Let $n \in \mathbb{N}$ and let $p_1(x), p_2(x), ... *p_n(x)$ be $n$ irreducible polynomials over $\mathbb{R}$. Define the polynomial $p(x) = p_1(x) * p_2(x) *... *p_n(x) + 1 $ where 1 is the constant polynomial $0x + 1$. Let $q(x)$ be an irreducible polynomial and suppose that $q(x)$ | $p(x)$. Prove that $q(x$) does not divide $p_k(x)$ for all $k \in ${$1..n$}

My attempt so far:

If $q(x)$ is an irreducible polynomial and $q(x)$ | $p(x)$, then gcd[$p(x), q(x)] = q(x)$

So $ap(x) + bq(x) = 1$ for some $a,b$ $\in \mathbb{R}[x]$

So $a(p_1(x) * p_2(x) *..*p_k(x)*.. *p_n(x) + 1) + bq(x) = 1$

So $(a(p_1(x) * p_2(x) *... *p_n(x) + 1)p_k(x) + bq(x) = 1$

Therefore $cp_k(x) + bq(x) = 1$ (where $c = a(p_1(x) * p_2(x) *... *p_n(x) + 1)$

Hence $p_k(x)$ and $q(x)$ are relatively prime so $q(x$) does not divide $p_k(x)$ for all $k \in ${$1..n$}

Answer 1

The only units in this ring are the nonzero real numbers.

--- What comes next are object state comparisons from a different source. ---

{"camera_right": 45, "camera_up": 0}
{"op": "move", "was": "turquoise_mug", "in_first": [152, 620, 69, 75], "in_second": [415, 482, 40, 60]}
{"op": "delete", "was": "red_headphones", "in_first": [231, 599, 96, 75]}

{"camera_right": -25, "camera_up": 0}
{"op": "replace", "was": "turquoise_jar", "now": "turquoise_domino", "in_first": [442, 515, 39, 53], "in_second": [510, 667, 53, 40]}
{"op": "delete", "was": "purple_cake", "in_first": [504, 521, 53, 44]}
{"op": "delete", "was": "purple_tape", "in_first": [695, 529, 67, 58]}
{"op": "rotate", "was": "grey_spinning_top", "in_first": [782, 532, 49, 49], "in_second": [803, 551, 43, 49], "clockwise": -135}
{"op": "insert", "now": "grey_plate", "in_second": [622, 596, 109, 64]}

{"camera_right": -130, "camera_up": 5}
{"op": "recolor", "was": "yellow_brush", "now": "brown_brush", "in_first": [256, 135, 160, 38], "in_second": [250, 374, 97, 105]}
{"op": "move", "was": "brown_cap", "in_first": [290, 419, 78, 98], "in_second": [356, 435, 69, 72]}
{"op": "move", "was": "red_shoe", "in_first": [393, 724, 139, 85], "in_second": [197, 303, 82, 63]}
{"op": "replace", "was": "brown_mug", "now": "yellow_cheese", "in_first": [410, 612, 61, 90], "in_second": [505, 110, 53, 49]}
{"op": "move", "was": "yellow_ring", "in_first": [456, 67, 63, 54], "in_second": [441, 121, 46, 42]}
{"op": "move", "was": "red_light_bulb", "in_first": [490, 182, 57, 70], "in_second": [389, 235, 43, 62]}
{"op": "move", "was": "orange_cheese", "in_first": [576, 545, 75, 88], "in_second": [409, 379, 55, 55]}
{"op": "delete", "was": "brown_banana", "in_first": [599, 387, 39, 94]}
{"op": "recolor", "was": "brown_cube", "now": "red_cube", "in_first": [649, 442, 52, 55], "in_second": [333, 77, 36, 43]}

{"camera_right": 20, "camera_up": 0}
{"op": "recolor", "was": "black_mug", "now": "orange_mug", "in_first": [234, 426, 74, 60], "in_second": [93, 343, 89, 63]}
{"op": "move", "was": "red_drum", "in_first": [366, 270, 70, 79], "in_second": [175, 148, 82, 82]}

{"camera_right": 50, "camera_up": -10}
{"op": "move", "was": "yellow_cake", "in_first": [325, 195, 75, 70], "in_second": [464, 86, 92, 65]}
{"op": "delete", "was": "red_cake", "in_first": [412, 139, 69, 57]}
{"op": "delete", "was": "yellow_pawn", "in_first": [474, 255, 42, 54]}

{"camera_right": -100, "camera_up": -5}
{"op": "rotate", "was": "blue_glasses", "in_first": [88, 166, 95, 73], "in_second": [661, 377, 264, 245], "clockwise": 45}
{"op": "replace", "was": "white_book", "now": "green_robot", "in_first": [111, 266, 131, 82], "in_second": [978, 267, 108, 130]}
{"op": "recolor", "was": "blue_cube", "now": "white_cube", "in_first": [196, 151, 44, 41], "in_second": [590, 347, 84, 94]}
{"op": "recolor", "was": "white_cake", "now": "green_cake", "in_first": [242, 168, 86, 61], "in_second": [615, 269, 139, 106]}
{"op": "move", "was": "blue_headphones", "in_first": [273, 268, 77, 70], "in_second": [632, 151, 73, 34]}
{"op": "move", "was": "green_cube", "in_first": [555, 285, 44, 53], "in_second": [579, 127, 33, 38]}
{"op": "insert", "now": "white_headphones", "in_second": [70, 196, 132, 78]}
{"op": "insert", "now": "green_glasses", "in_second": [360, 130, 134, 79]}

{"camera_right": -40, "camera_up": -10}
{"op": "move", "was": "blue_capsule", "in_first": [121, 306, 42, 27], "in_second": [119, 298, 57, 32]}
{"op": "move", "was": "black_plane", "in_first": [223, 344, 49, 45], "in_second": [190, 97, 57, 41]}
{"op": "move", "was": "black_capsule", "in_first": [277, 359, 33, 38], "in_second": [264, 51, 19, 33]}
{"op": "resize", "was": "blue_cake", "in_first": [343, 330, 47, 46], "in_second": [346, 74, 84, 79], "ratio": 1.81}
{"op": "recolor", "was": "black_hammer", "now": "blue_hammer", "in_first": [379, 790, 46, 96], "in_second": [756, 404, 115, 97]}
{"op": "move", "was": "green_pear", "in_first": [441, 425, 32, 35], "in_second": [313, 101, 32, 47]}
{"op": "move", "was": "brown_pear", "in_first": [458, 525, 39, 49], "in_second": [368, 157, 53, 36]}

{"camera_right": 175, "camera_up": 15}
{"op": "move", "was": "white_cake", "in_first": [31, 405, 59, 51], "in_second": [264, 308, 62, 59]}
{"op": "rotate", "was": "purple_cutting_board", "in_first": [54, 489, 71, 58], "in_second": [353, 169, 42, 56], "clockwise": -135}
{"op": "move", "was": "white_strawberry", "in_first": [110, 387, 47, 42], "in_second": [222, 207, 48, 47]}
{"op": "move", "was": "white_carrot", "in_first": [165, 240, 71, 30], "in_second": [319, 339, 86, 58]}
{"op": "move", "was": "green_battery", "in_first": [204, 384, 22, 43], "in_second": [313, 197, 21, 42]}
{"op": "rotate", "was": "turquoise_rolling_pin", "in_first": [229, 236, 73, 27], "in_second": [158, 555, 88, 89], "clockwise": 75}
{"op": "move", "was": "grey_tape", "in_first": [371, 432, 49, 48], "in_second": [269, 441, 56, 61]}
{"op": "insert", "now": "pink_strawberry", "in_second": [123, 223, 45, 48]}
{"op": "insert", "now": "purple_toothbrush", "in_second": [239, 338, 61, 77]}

Suppose $q$ divides some $p_k$ and $q$ divides p. Then $q$ divides $1$ which is a contradiction because irreducible elements are not units.

Answer 2

If $q$ divides $p_k$, then $q$ divides $p_1 \cdots p_n = p - 1$. By hypothesis, $q$ divides $p$. Hence $q$ divides $p - (p-1) = 1$.